Favorecer a Irán presenta dificultades: a medida de que gane más poder al ya acumulado luego de firmar el acuerdo nuclear con Estados Unidos, entrará aún más en conflicto con sus rivales sunitas en otras partes de la región, y con Arabia Saudita en particular. Por el momento, aparece como única opción favorable continuar el camino iniciado por el acuerdo nuclear, que considera al país persa como a un igual pero también lo compromete a atenerse a una hoja de ruta muy clara sin desviaciones en materia atómica. La peor opción sería repetir lo hecho por Estados Unidos tiempo después del 11 de septiembre de 2001, cuando George W. Bush descartó a Irán después de utilizarlos: los iraníes, que fueron uno de los primeros países en expresar su solidaridad con Estados Unidos ante el ataque de Al Qaeda a las torres Gemelas e, incluso, colaboraron para que la afgana Alianza del Norte apoyara al gobierno instaurado por Estados Unidos luego del derrocamiento de sus enemigos talibanes, fueron "recompensados" por Bush con la acusación de que pertenecían al famoso "Eje del Mal". Las consecuencias de su furia estuvieron a la vista tiempo después: cuando Estados Unidos tomó el poder en Irak, Irán resolvió fomentar muy rápidamente a las milicias chiítas para atacarlos.
Si la forma de derrotar al Estado Islámico parece sostenerse en el apoyo a sus enemigos más exitosos, la única posibilidad de terminar con el gobierno de Assad -que con sus políticas genocidas sólo contribuye a aumentar el apoyo a los yihadistas- es mediante una elección democrática y limpia que incluya a todos los sectores de la sociedad siria, incluidos sus refugiados.
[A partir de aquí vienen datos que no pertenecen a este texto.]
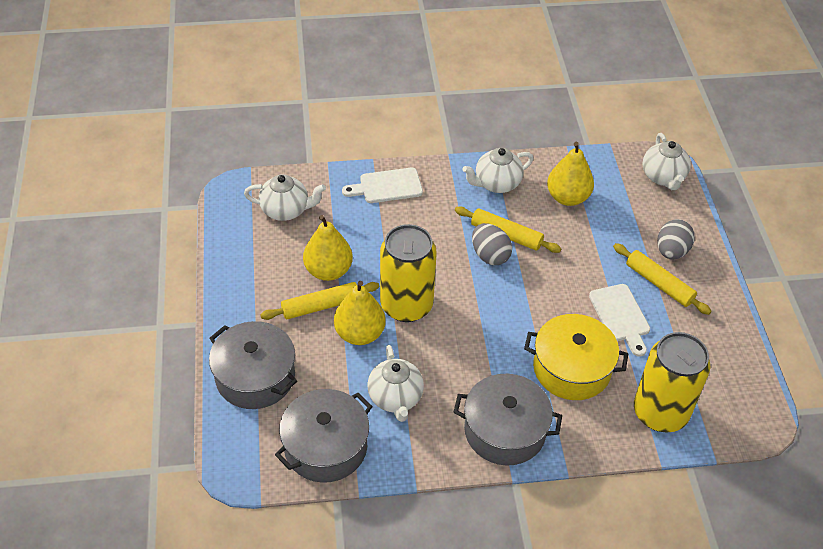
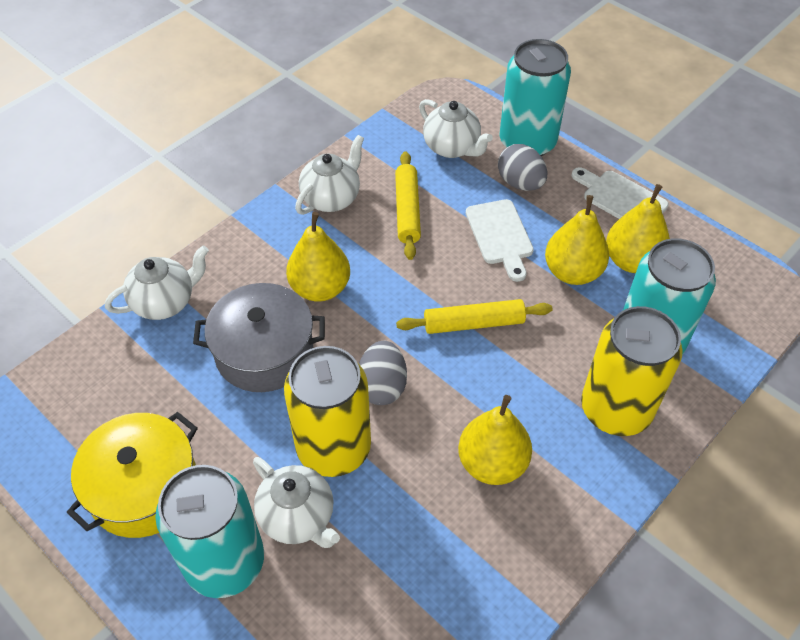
grey pot: 3 -> 1
turquoise can: 0 -> 3
yellow pear: 3 -> 4
yellow rolling pin: 3 -> 2

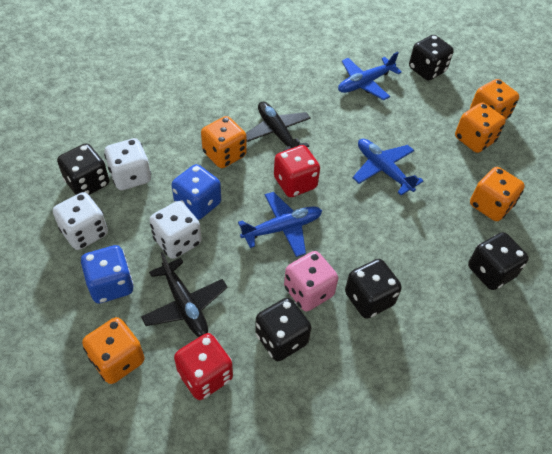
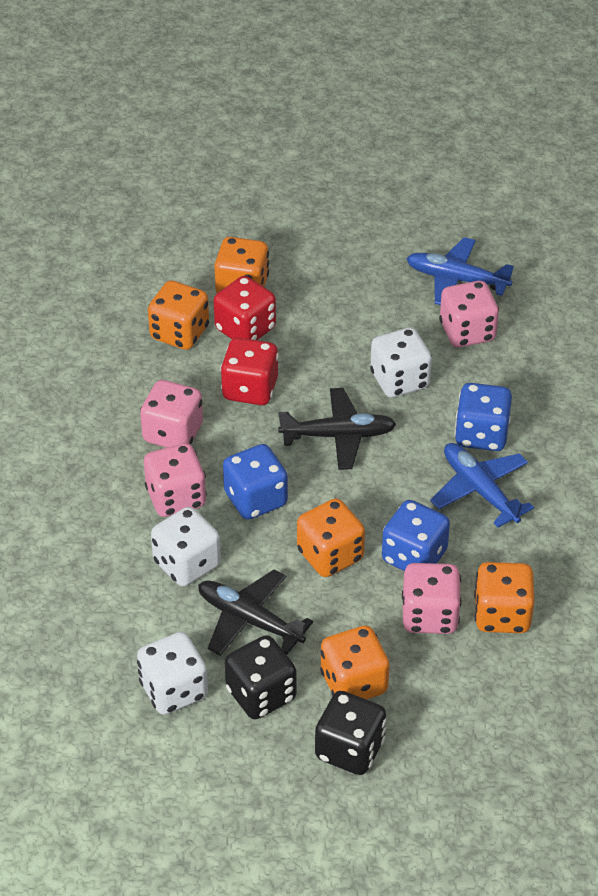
black dice: 5 -> 2
blue dice: 2 -> 3
blue plane: 3 -> 2
pink dice: 1 -> 4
Aplicar una solución militar para derrocar al mandamás sirio sería, cuando menos, contraproducente, debido a que el Estado Islámico u otro grupo radical, instantáneamente, la aprovecharía para ocupar su lugar y apoderarse del país. Y sólo basta con imaginarse lo que sucedería si los radicales –que en la actualidad controlan un territorio de tres millones de personas- serían capaces de hacer si dominaran un estado de casi 20 millones de personas, con aeropuertos y puertos para exportar su idea de dominación mundial.
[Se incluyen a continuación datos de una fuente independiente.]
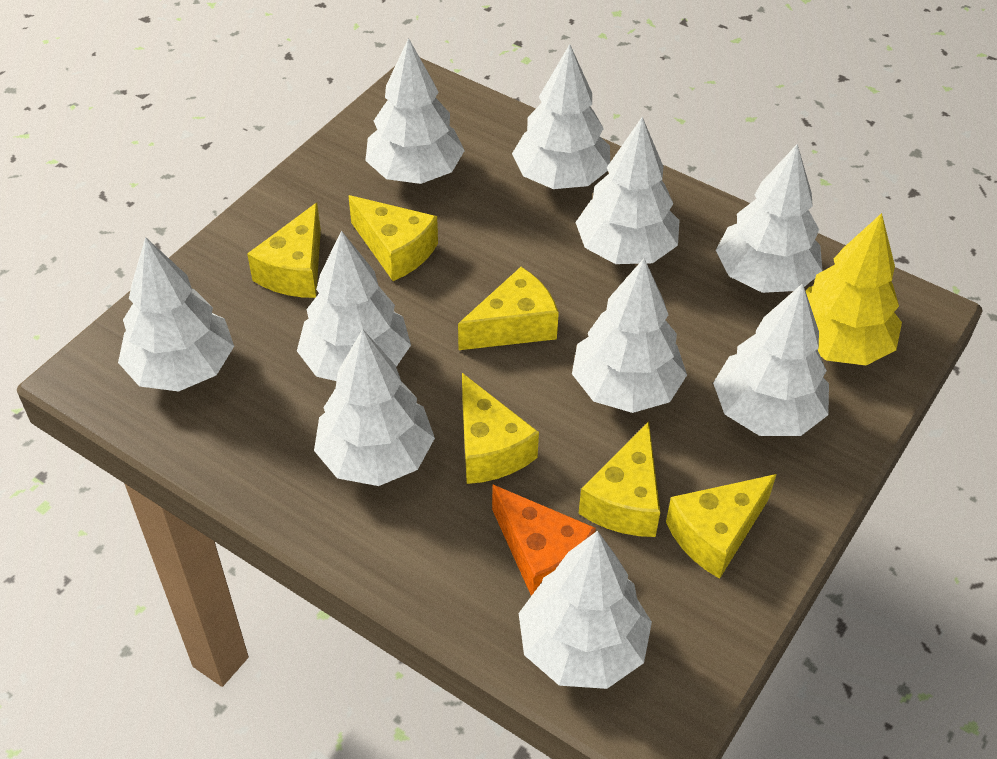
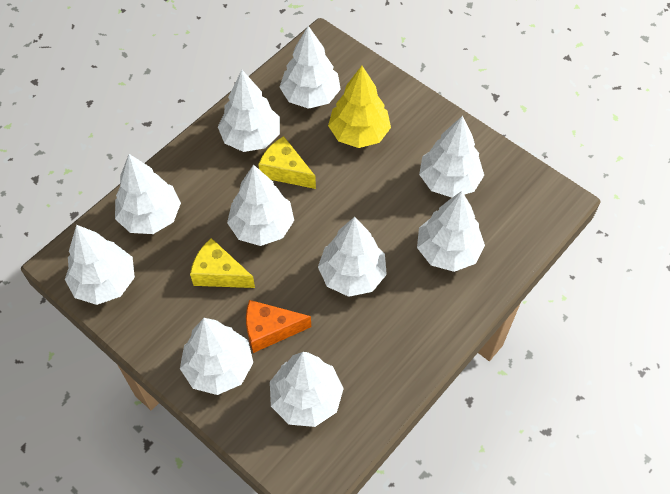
yellow cheese: 6 -> 2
En los últimos y convulsionados tiempos, junto a la irrisoria afirmación de muchos especialistas, tanto conservadores como progresistas, de que los dictadores árabes traían estabilidad a la región, se sumaron las voces de entusiastas que calificaron - sin entender sus orígenes o comprender su desarrollo- a la Primavera Árabe como parte del problema actual de Medio Oriente. No pueden estar más equivocados: la insurrección que sacudió al mundo árabe y sacó del poder a cuatro presidentes vitalicios no forma parte del problema; tal vez haya sido la única solución posible. Es probable que a esta solución no podamos verla inmediatamente y haya que esperar dos o tres décadas, del mismo modo que hubo que esperar por los líderes de la revuelta de Praga, en 1956, hasta principios de la década del 90, para que los jóvenes árabes que encabezaron su, demasiado breve, primavera, lleguen a su madurez política y sean capaces de conducir a sus países y sus nuevos proyectos políticos.